Lucien Sève: son œuvre restera une contribution majeure

Disparition • Le Covid-19 aura donc emporté Lucien Sève, à 93 ans. On redoutait le jour où cet infatigable communiste achèverait sa course. Mais, malgré les années, il avait une telle détermination, il conservait une telle vigueur intellectuelle qu’on ne pouvait croire ce jour imminent. (Par Fabien Roussel, Secrétaire national du PCF, Député du Nord)

Brillant intellectuel, il intègre l’Ecole normale supérieure en 1945 avant d’être reçu à l’agrégation de philosophie en 1949. Résolu à changer ce monde, il rejoint le Parti communiste en pleine Guerre froide et en paie l’âpre prix: carrière barrée, bataillons disciplinaires en guise de service militaire… Cela ne détournera pas le jeune professeur du combat communiste. Militant très actif, il prend des responsabilités dans les fédérations de la Haute-Marne, de la Gironde ou des Bouches-du-Rhône, au gré des postes auxquels il est affecté. Il entre au Comité central comme membre suppléant en 1961 puis titulaire en 1964. Là, il s’affirme comme un des dirigeants importants du PCF, jouant un rôle majeur lors du comité central d’Argenteuil organisé en 1966 autour des questions culturelles et idéologiques, prenant bientôt la direction de la maison d’édition communiste, les Editions sociales.

Communiste désireux de transformer effectivement le monde, il lie indissociablement le combat politique à une haute exigence théorique. Aussi, il ne cessa de mener un lourd et scrupuleux travail intellectuel autour de Marx mais aussi de Lénine qu’il tiendra, jusqu’à la fin de sa vie, comme une référence de tout premier plan. Déterminé à marier rigueur conceptuelle et accessibilité, il multiplie, avec une disponibilité jamais prise en défaut, les initiatives pour faire connaître au plus grand nombre, les élaborations théoriques les plus pointues.

A l’écart des grandes structures universitaires

En 1969, il publie un ouvrage très novateur, Marxisme et théorie de la personnalité, vite traduit en plus d’une dizaine de langues. Suivent des décennies de réflexions partagées au travers de livres, mais aussi d’articles dans La Nouvelle Critique ou La Pensée.

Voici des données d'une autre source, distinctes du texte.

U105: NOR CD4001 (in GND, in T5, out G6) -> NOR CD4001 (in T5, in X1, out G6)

Quelles qu’aient été les controverses sur tel ou tel aspect de son œuvre, Lucien Sève s’affirme, sans conteste, comme un acteur majeur de débats intellectuels de très haute qualité, sans jamais sacrifier à la polémique dégradante, y compris dans ses oppositions vives à Louis Althusser.

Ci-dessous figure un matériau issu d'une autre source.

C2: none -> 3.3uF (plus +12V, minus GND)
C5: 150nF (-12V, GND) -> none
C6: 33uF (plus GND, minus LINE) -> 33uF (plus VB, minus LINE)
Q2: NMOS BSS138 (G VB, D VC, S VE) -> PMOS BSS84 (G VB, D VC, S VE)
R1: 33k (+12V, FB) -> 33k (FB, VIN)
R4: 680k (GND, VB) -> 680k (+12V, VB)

A l’écart des grandes structures universitaires, Lucien Sève, un temps directeur adjoint de l’Institut de recherches marxistes, paie aussi dans l’univers académique et éditorial l’orientation révolutionnaire maintenue de ses recherches, à l’heure où le marxisme n’était, disait-on, plus de saison. Longtemps minoré par l’Université et les maisons d’édition non communistes, la qualité de ses travaux a fini par avoir raison de cette guerre froide sans fin. Membre du Comité consultatif national d’éthique dans les années 1980, il publie alors chez Odile Jacob des ouvrages remarqués avant, plus récemment, de livrer des Ecrits philosophiques de Marx chez Flammarion.

Pourtant, sa fidélité et son combat seront consacrés jusqu’à la fin de sa vie aux Editions sociales, maison d’édition pour laquelle il dépensa sans compter son énergie quand la faillite emporta le groupe Messidor, participant à la création de La Dispute avec son ami et complice Richard Lagache. C’est à cet éditeur qu’il confie la grande tétralogie Penser avec Marx aujourd’hui initiée en 2004 et qui devait s’achever prochainement par un ultime volume. C’est encore à La Dispute qu’il œuvre, avec son épouse Françoise, à la redécouverte du psychologue Vygotski. C’est avec les Editions sociales recréées qu’il travaille si durement à ce que les francophones disposent d’une Grande Edition Marx-Engels en français, soutenant de jeunes chercheurs et traducteurs avec cette bienveillance, cette exigence et cette générosité qui le caractérisaient si profondément.

Assurément, dès les années 1980, les relations avec le Parti communiste ne seront pas toujours simples et Lucien Sève quittera notre parti au début du XXIe siècle. Pour autant, il demeurera jusqu’à son dernier souffle un communiste résolu, toujours disposé au dialogue. Son œuvre, gigantesque et plurielle, restera une contribution majeure et précieuse pour les femmes et les hommes décidés à faire grandir cette ambition communiste qui était la sienne et qui demeure la nôtre. Une ambition dont l’urgence, aujourd’hui, se fait sentir plus que jamais.